Volunteers needed in Invermere to interview seniors
By Chadd Cawson Local Journalism Initiative Reporter
Becoming a senior is referred to as being in the ‘golden years’. The Office of the Seniors Advocate (OSA) is looking for volunteers to survey seniors in Invermere to see if they are in fact having a golden experience, with the 2022-2023 Long-Term Care Resident and Family Experience Survey.
Volunteers will visit the more than 29,000 residents in publicly funded long term care homes across B.C. and conduct a structured interview with them about their quality of life.
“This project is sponsored by the BC Office of the Seniors Advocate,” said Emily Jurek, regional engagement lead, Office of Patient-Centered Measurement (OPCM). “When Isobel Mackenzie became B.C.’s first Seniors’ Advocate in 2014, one of her visions was to get the perspective of every resident in long-term care in the province on the quality of care they were receiving. That was done in 2016 and 2017 and now it is being done again, post-pandemic.”
The intent is to make improvements for them, both locally and provincially. Between Columbia Garden Village and Columbia House at the Invermere District Hospital the two long term care facilities in Invermere, about 70 residents will need to be surveyed. Those interested should sign up fast as surveying is set to begin the first week of February, and there is a screening and training process that takes one to two weeks. Any one can apply by calling (778) 675-8873, by visiting www.surveybcseniors.org/volunteer or emailing Emily direct at email@example.com.
“We would love to have a team of three to five volunteers who can go in a couple of times a week while surveys are being conducted in Invermere,” said Jurek. “Note that volunteers must be at arm’s length from the care home; individuals who have worked, volunteered, had a loved one, or have been a regular visitor in a specific facility, will not be able to do interviews in that facility. We will also be seeking the perspective of the family members or frequent visitors of those in long term care. They will receive a survey via email or mail, and we encourage them to take the opportunity to share their experience of their loved one’s care.”
Interested and approved volunteers will undergo online training, and then will conduct in-person interviews with residents in long term care. All the questions and materials will be provided, so the volunteers will just sit down with the resident, ask them the questions, and record their responses. They will ask their opinions about things and listen to their stories. The goal is to have all surveys done by the end of March. The time commitment is about 40 hours over the next two months.

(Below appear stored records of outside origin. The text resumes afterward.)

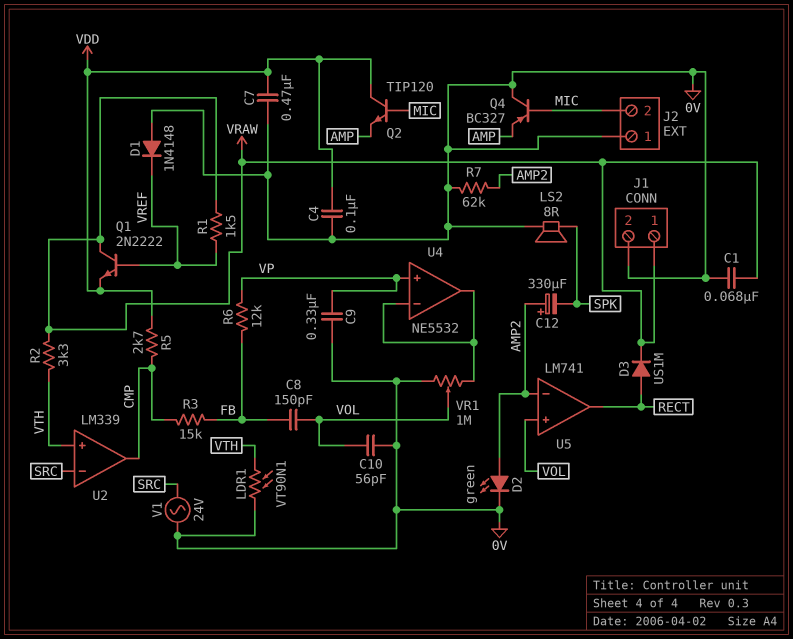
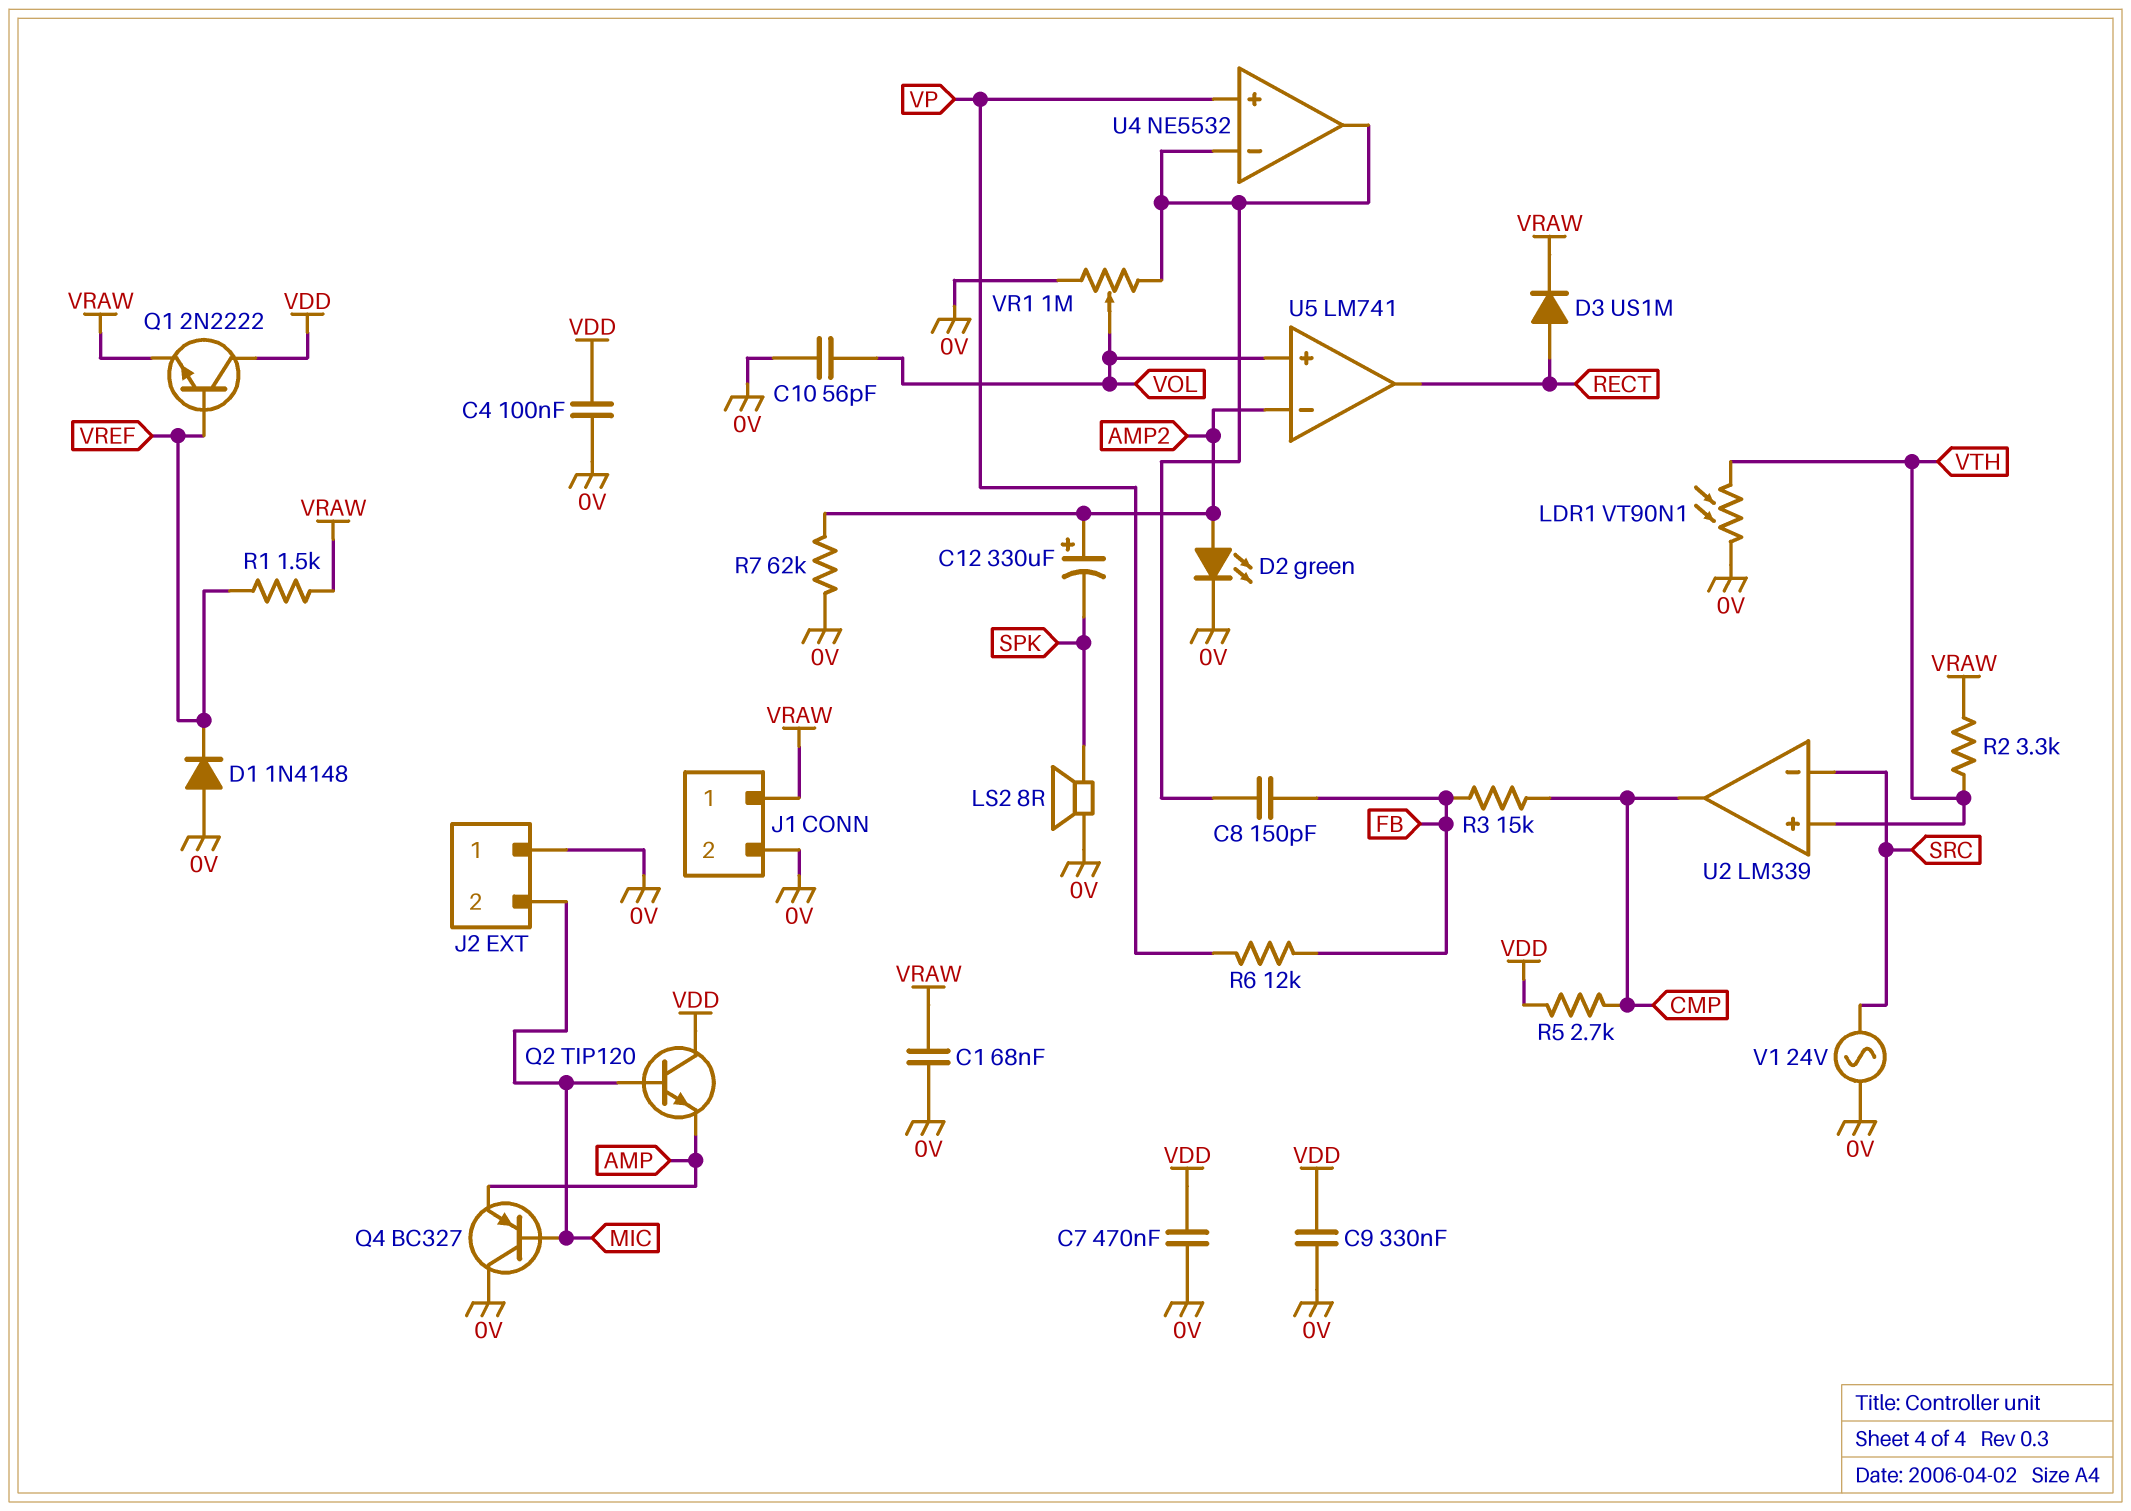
C8: 150pF (FB, VOL) -> 150pF (FB, U4/in-)
C9: 330nF (0V, VP) -> 330nF (0V, VDD)
Q1: NPN 2N2222 (B VREF, C VRAW, E VDD) -> NPN 2N2222 (B VREF, C VDD, E VRAW)

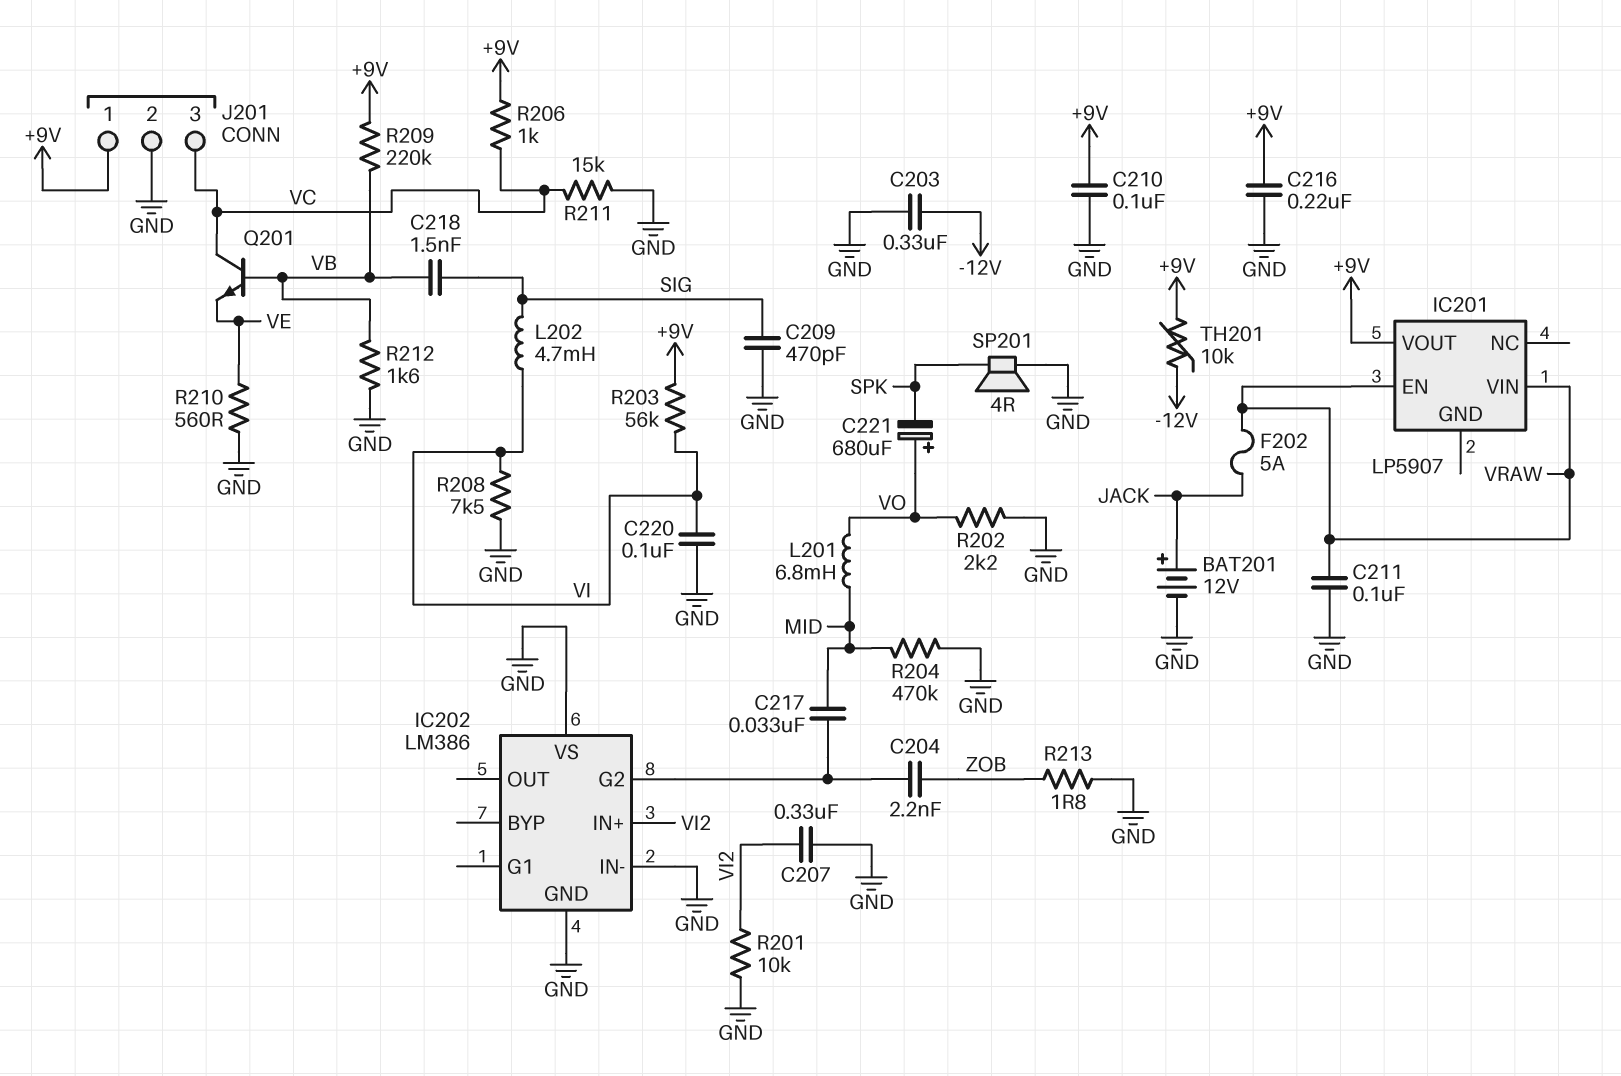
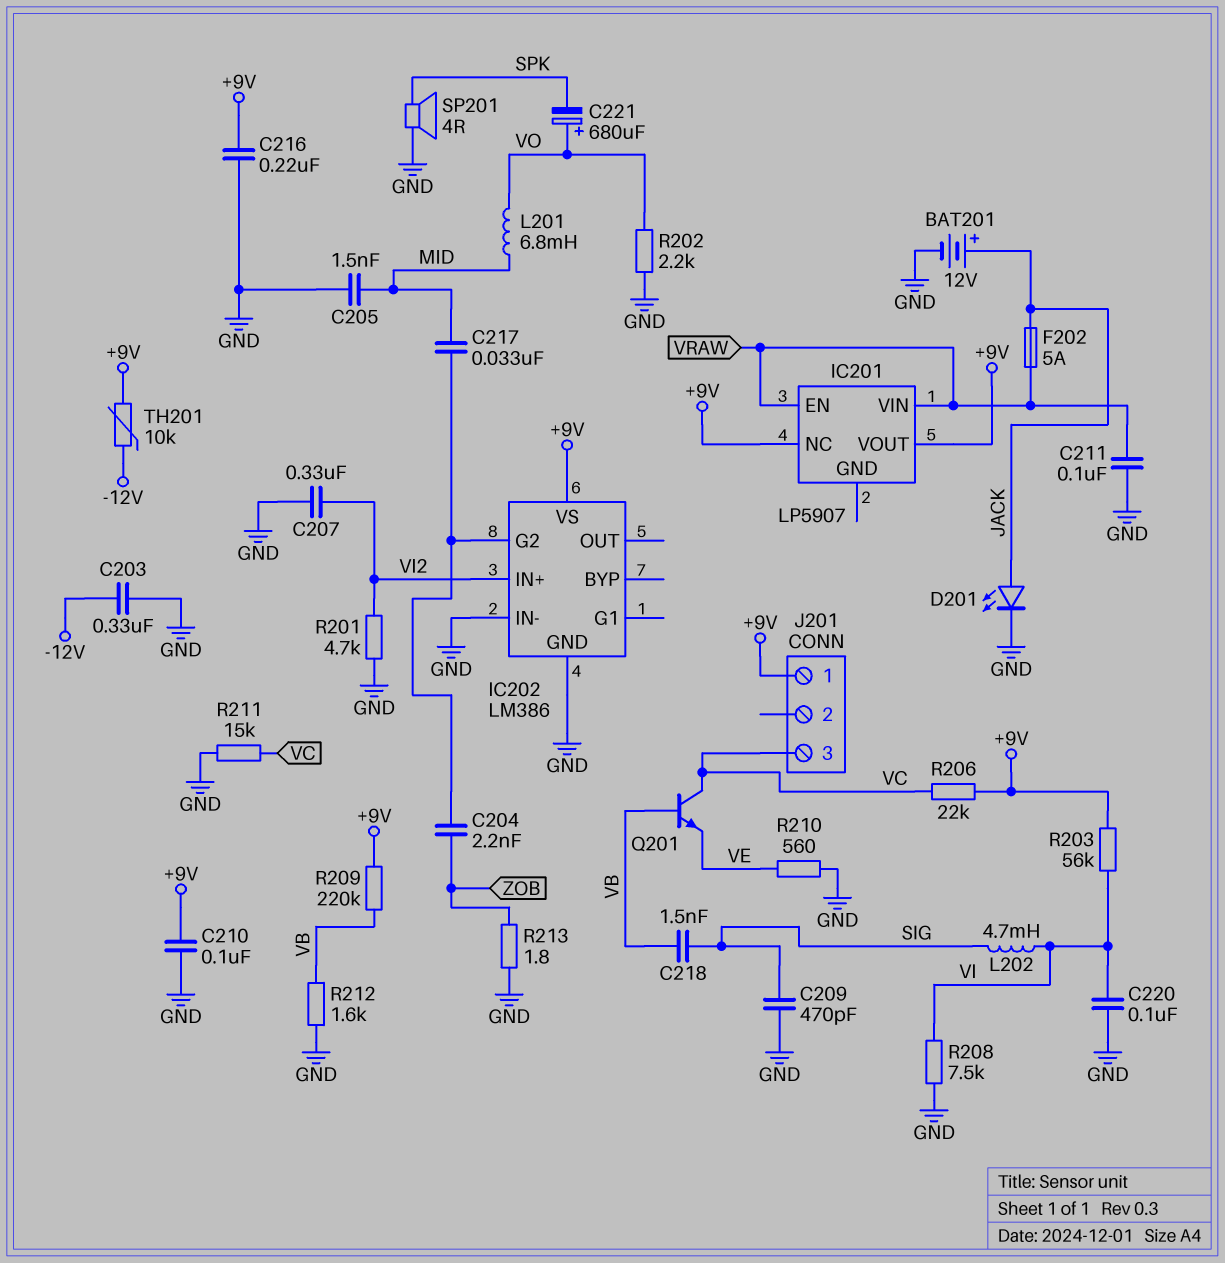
C205: none -> 1.5nF (GND, MID)
D201: none -> LED (A JACK, K GND)
IC201 pin NC: none -> +9V
IC202 pin VS: GND -> +9V
J201 pin 2: GND -> none
R201: 10k (GND, VI2) -> 4.7k (GND, VI2)
R204: 470k (GND, MID) -> none
R206: 1k (+9V, VC) -> 22k (+9V, VC)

“We hope that volunteers will come away with some treasured experiences of moments of fun, laughter, sadness, and connection that they were able to share with local residents,” said Jurek.
“Volunteers can take this as an opportunity to see what life is like inside long term care and to know they have been part of improving the standard of care in our province. We hope that each senior will feel valued and know that their concerns have been heard. The results of this survey will be publicly released once all the surveys are complete across the province, and recommendations will be made by the Seniors’ Advocate for improvements in care. So, it has a dual purpose, both of making system-level changes and of engaging with individual seniors on a personal level.”